Außerdem muss man zwischen verschiedenen Betrachtungsebenen unterscheiden: während aktive Selbstoptimierung auf Ebene des Individuums stattfindet, wird der Trend dazu meist auf gesellschaftlicher Ebene betrachtet. Wenn über Selbstoptimierung berichtet wird, wird überwiegend auf die gesellschaftliche Entwicklung geschaut und die Auswirkung des Selbstoptimierungs-Trends auf die Gesellschaft diskutiert. Um das tatsächliche Selbstoptimierungs-Verhalten einzelner Personen geht es nur selten. Wenn Individuen, die Selbstoptimierung betreiben, beschrieben werden, dann sind das meist Extrembeispiele wie der Quantified-Self-Pionier Gary Wolf, die ihr Leben ganz der Selbstoptimierung verschrieben haben. Darüber, wie Selbstoptimierung im Alltag “normaler” Durchschnittsmenschen aussieht, wird selten berichtet.

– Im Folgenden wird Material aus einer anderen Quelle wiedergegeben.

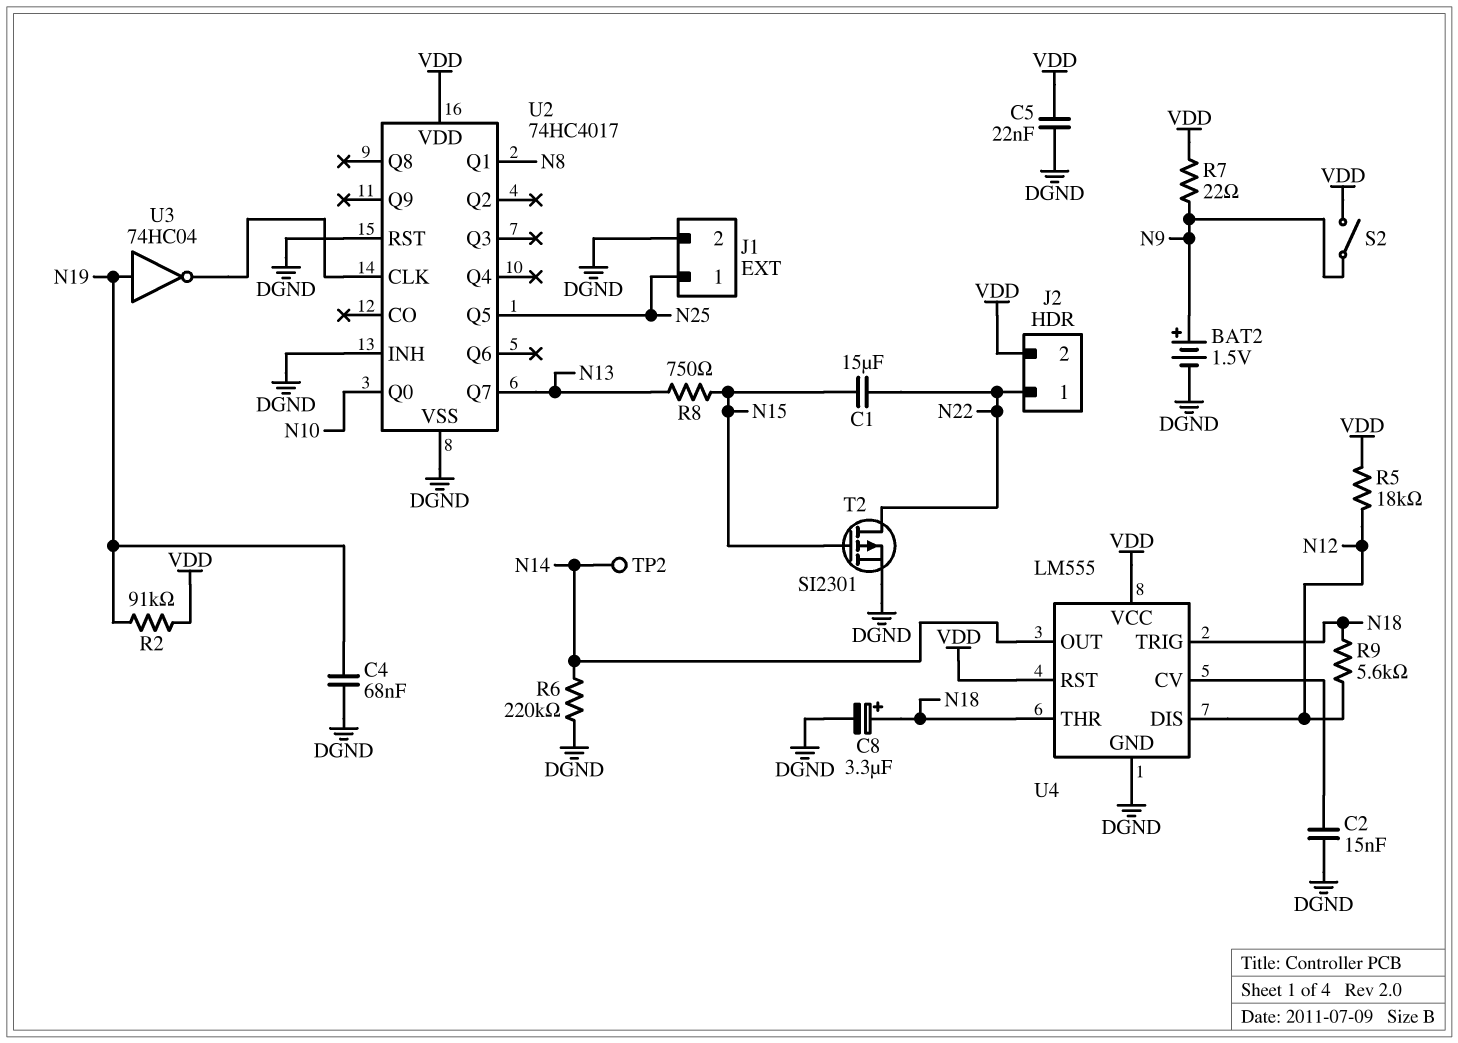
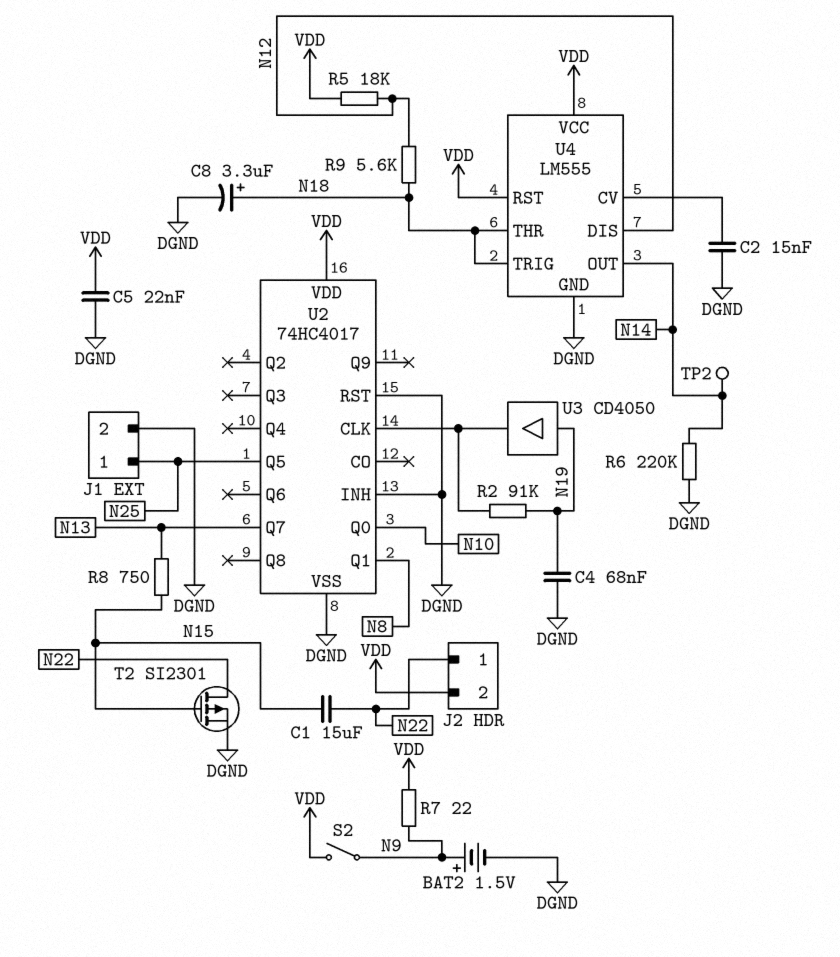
R2: 91k (N19, VDD) -> 91k (N19, U2/CLK)
U3: NOT 74HC04 (in N19, out U2/CLK) -> buffer CD4050 (in N19, out U2/CLK)

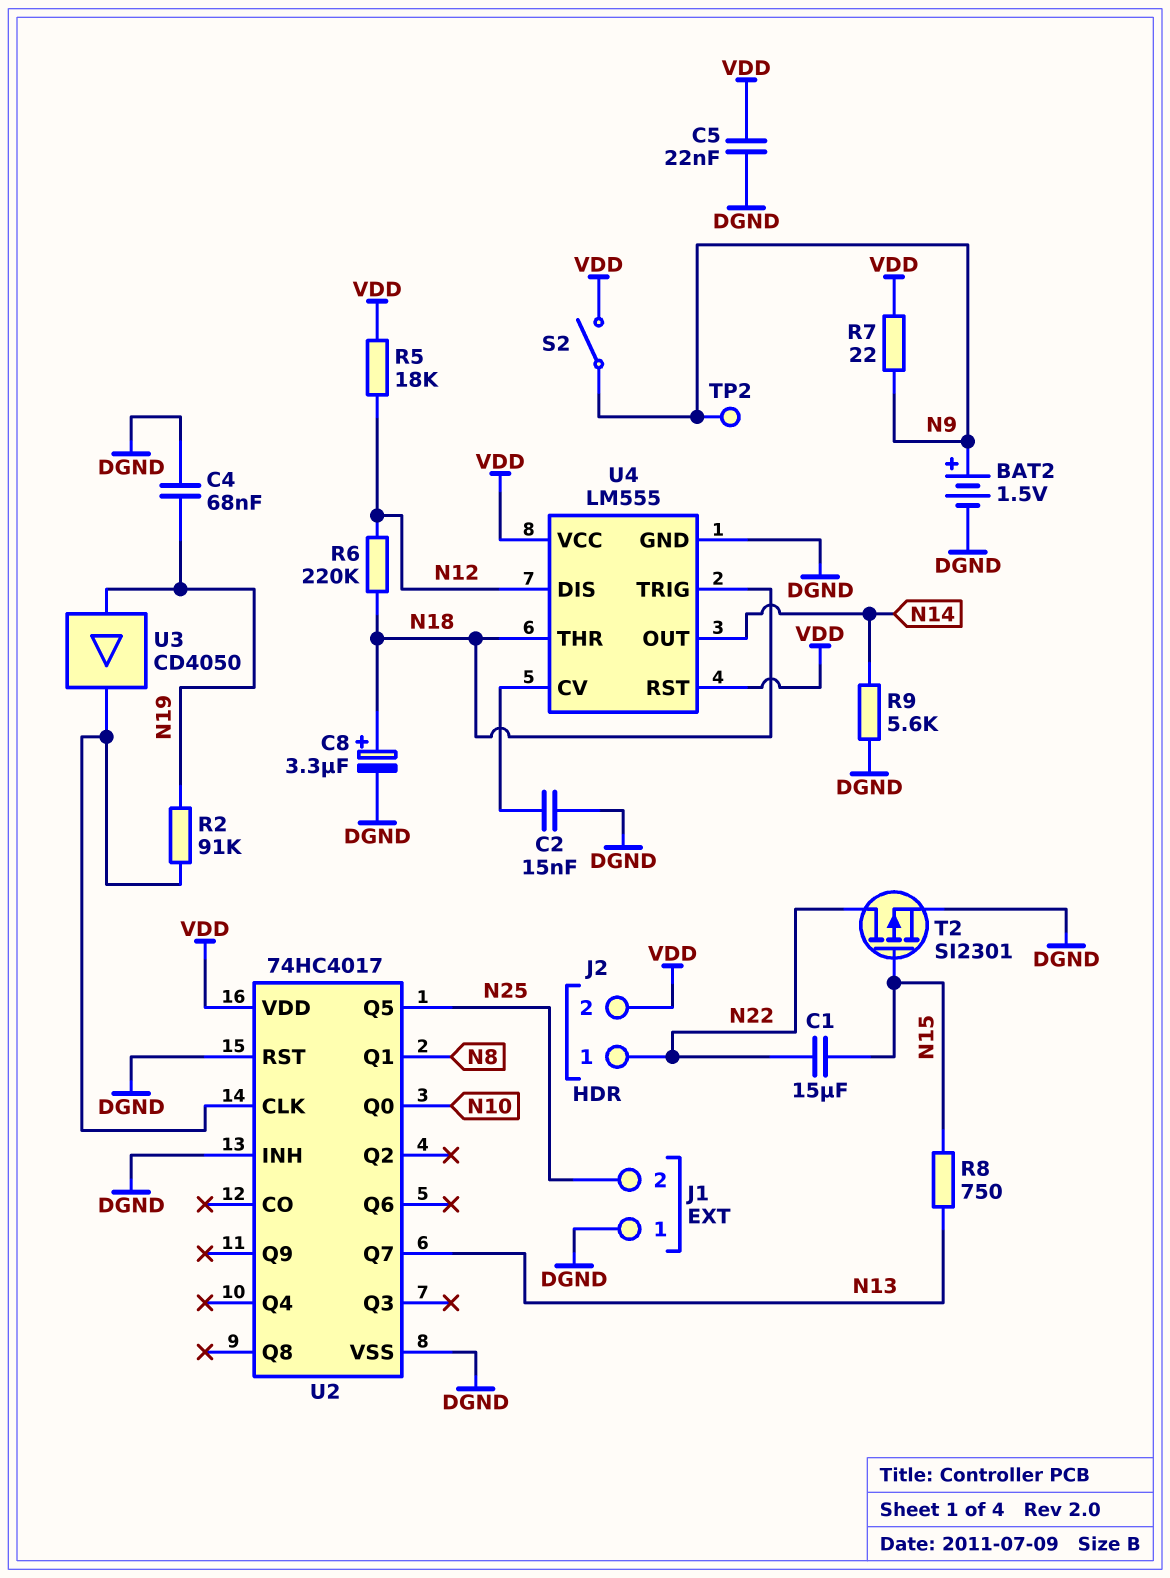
J1 pin 1: N25 -> DGND
J1 pin 2: DGND -> N25
R6: 220k (DGND, N14) -> 220k (N12, N18)
R9: 5.6k (N12, N18) -> 5.6k (DGND, N14)
TP2: test point (N14) -> test point (N9)

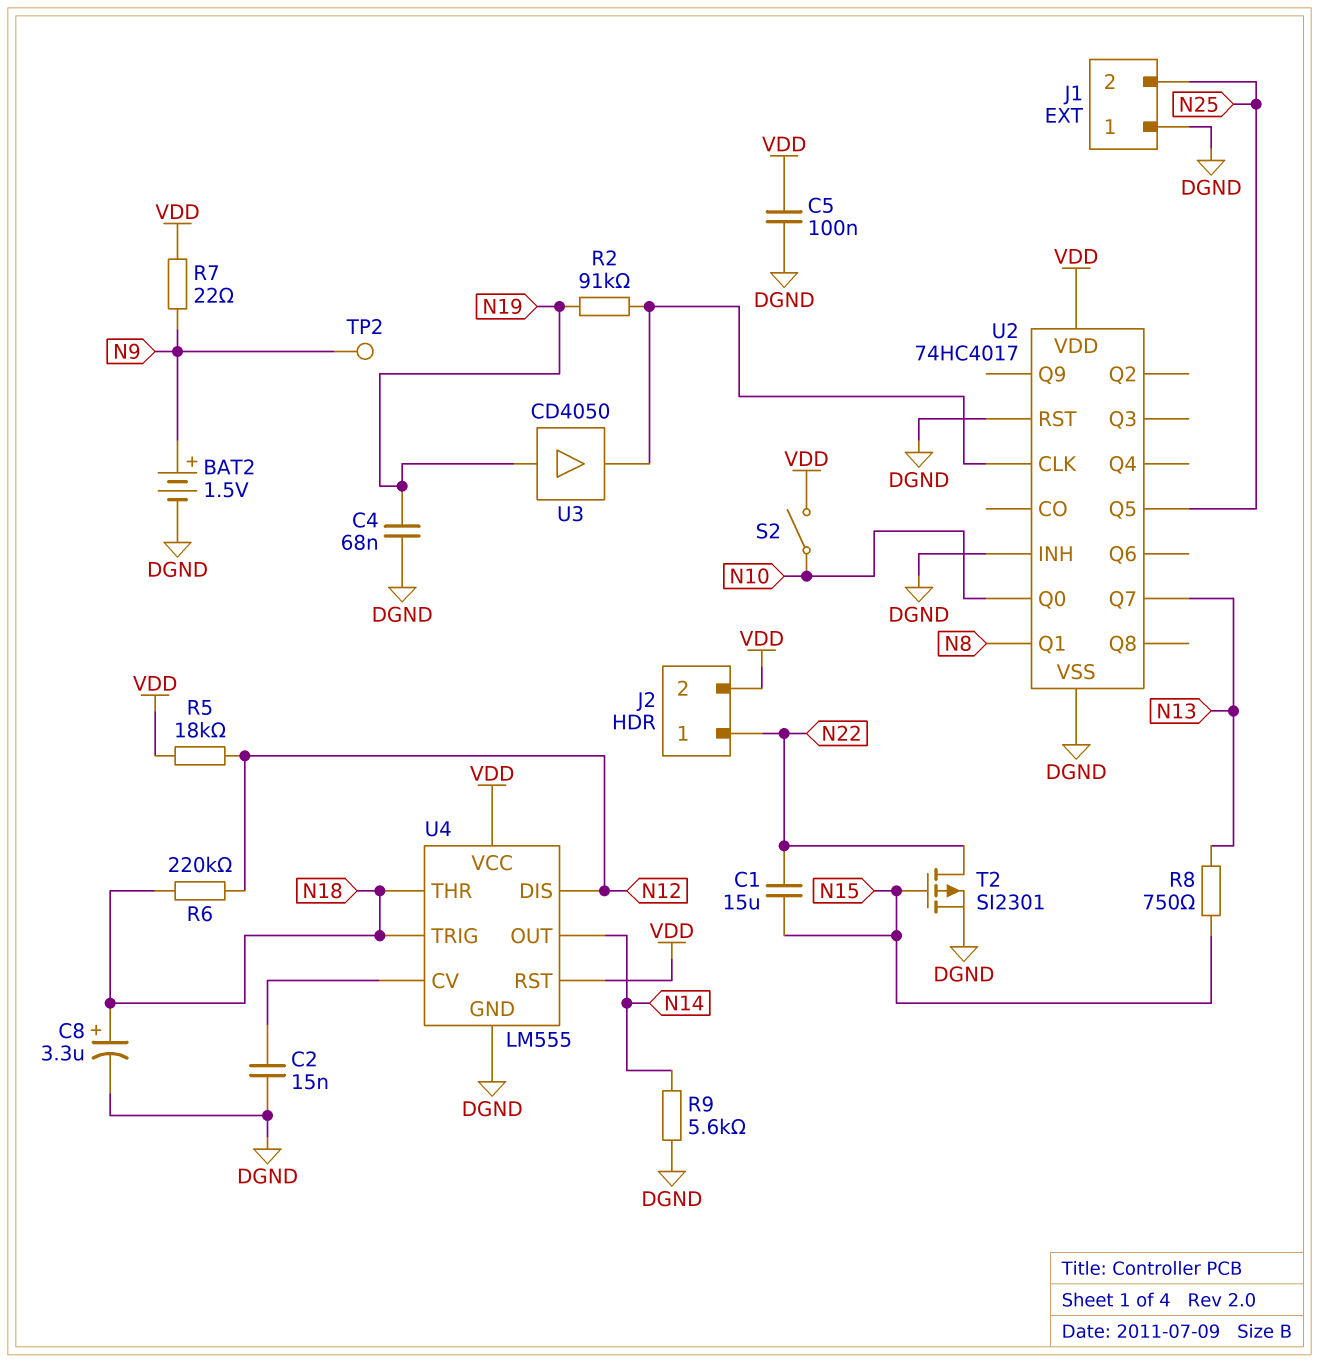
C5: 22nF (DGND, VDD) -> 100nF (DGND, VDD)
S2: switch (N9, VDD) -> switch (N10, VDD)

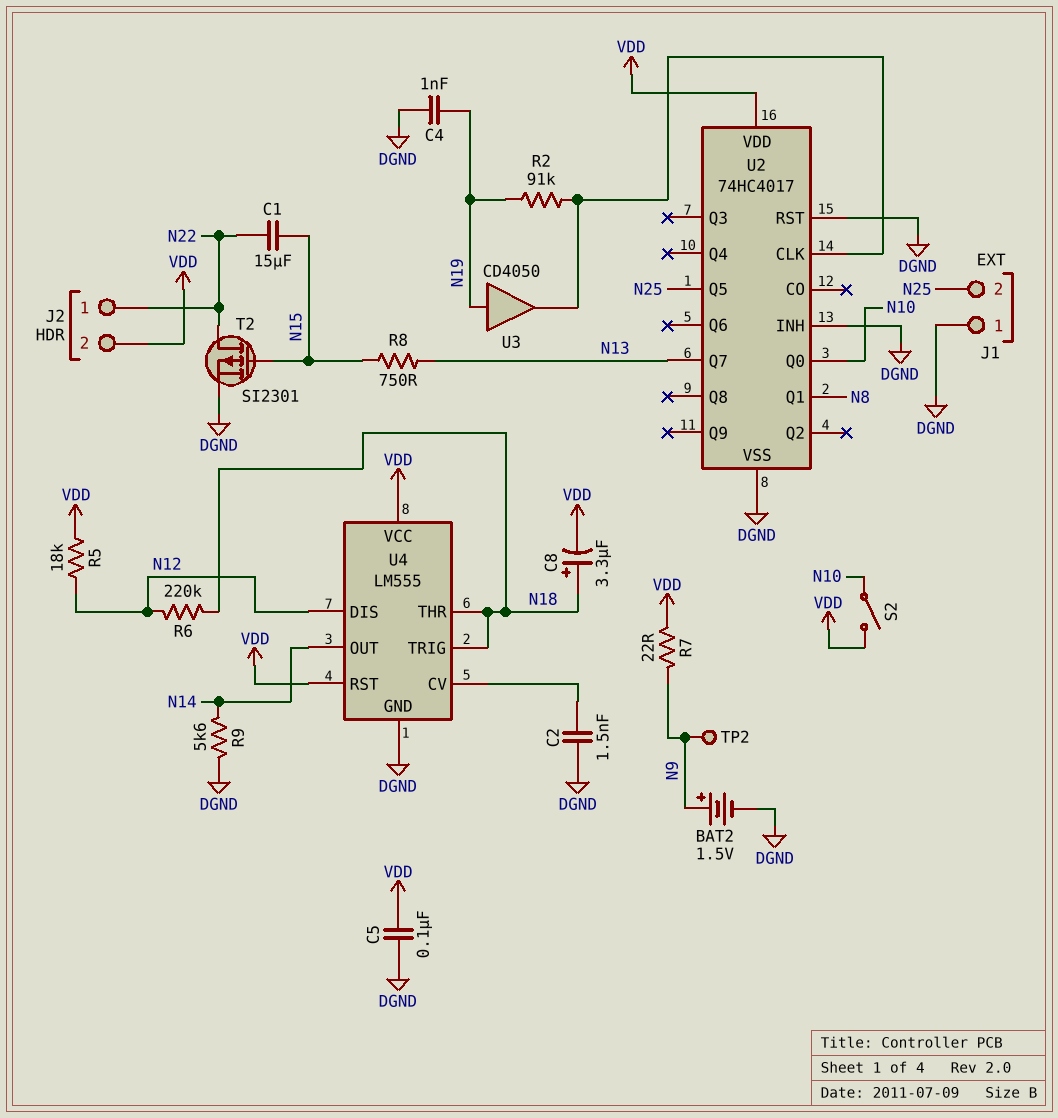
C2: 15nF (DGND, U4/CV) -> 1.5nF (DGND, U4/CV)
C4: 68nF (DGND, N19) -> 1nF (DGND, N19)
C8: 3.3uF (plus N18, minus DGND) -> 3.3uF (plus N18, minus VDD)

Meine Beobachtung, dass tatsächliche Selbstoptimierung gar nicht so häufig ist, scheint also nicht ganz falsch zu sein. Gleichzeitig ist der Selbstoptimierungs-Zwang aber durchaus real und spürbar und wird mehrfach auf gesellschaftlicher Ebene diagnostiziert. Auch wenn es mir widersprüchlich erscheint, ich muss wohl akzeptieren, dass beides gilt: Der Zwang zur Selbstoptimierung sitzt unserer Gesellschaft im Nacken und wir spüren täglich seinen Atem. Zeitgleich ist selbstoptimierendes Verhalten allerdings eher die Ausnahme als die Regel, zumindest wird es noch nicht von der Mehrheit betrieben. Trotzdem würde ich gerne die Frage beantworten, wie es um die Selbstoptimierungs-Bemühungen der Deutschen steht, was sie unter Selbstoptimierung verstehen, inwiefern sie wirklich Selbstoptimierung im Alltag betreiben und wie das aussieht. Leider fehlen mir für eine repräsentative Befragung dazu im Moment die Mittel. Vielleicht habe ich Glück und jemand anders führt demnächst so eine Befragung durch. Bis dahin wäre ich für weitere Gedanken, Erfahrungen oder Anmerkungen zu dieser Frage sehr dankbar. Bin ich die Einzige mit so wenig Selbstoptimierung im Umfeld oder suche ich einfach nur falsch und bin zu streng in meinen Kriterien?

 

Verweise

[3] Leider weiß ich nicht, wie Selbstoptimierung in der Studie definiert war oder ob die Befragten auf Basis ihrer eigenen Definition von Selbstoptimierung geantwortet haben. Je nachdem, wie eng oder weit die Definition von Selbstoptimierung war, haben sich mehr oder weniger Teilnehmer als Selbstoptimierer kategorisiert. Meine Definition von Selbstoptimierung ist zum Beispiel ziemlich eng, weil sie Selbstoptimierung als einen überwachten Prozess versteht, der sich über einen längeren Zeitraum erstreckt. Eine Definition, die schon die Teilnahme an Vorsorgeuntersuchungen als Selbstoptimierung versteht, wie es an einer Stelle in der Ergebnispräsentation zur Healthstyle- Studie heißt, ist dagegen eher weit.